On 15/10/16 10:57, Mike wrote:

Regarding these 4 issues, In My Humble Opinion:

#1: - copies are made in the disk order, instead of taking the sort
order that is chosen for the display

I have wondered why this is the case myself. I can see the odd situation
I would want to preserve disk order, but certainly not the majority of
cases. At minimum it should be option. I have some recollection of a
discussion about this issue on this very list back some years. It
involves creating a temporary file list (and stat()ing a massive
directory tree possibly) and parsing it according to arbitrary criteria.
In this case, panel sort order. The list parsing can have some advanced
options. Or each directory can be parsed as it is encountered (spread
the delays out over entire operation). Alphabetical sort can be done
with dirent, but any other criteria involves stat() or even more slow
disk access stuff.
Note here that the order in which files are copied still does not mean
much about the disk order they end up in on the destination drive. Maybe
some filesystems it does, but not mine.
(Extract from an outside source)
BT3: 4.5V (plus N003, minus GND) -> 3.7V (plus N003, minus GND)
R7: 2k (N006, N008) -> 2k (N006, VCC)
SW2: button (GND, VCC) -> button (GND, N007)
I can copy files one by one and
they still end up in whatever order the underlying hardware wants them in.

Personally, I don't care about the disk order, different users might see the in different sorting orders. But I find it usefull to have some idea about what has allready been done when arriving a a certain directory.


#2: - when some of the files are allready on destination, and one
choses to skip, their number and volume should be substracted from the
total count/size. In that way the estimates mean something.

This means you encountered one of many error conditions. And handling
this involves re-parsing the remaining file list according to numerous
arbitrary criteria, and can be very time consuming. Just creating the
file list can be very time consuming. The test results in some cases are
from trying to write the file. This is not practical on large listings
and many network connections. Running estimates on lengthy file
operations are nearly impossible in many situations, especially when
speed is important, and can easily exceed the actual copy itself.

Sorry, but we must be referring to different situations.
As mc is now, when it encounters an allready existing destination file (and the chosen option is in ex: skip when same size), it will skip the file when it reaches it, without the need for a pre-existing file list. The only need I see is to update the total files/volume counters. No additional directory access required.


The ETA is exactly that: some estmation, and your mileage may vary, as
they say. Basically it means: Should I sit here, or can I make tea? This
should be in FAQ.
I agree, but there are no heavy resources required.

Both of these can slow the copy/move operation considerably. Fastest
method consistently is disk-order/no-scan-files.

???


#4. - the move function doesn't give an estimate during it's work

My move works fine. Must be your version. What is it and how did it find
it's way into your distro?

I get a single bar progress, until the two bar copy progress

My mc is 4.8.1 on Mint 13. I do regular updates, but never got the recent releases.


And frankly, I'm getting old and don't know if I'd be OK compiling it.
:-)




--
Werner
mailto:skunkwo...@rikishi42.net
I don't suffer from insanity. I enjoy every moment of it.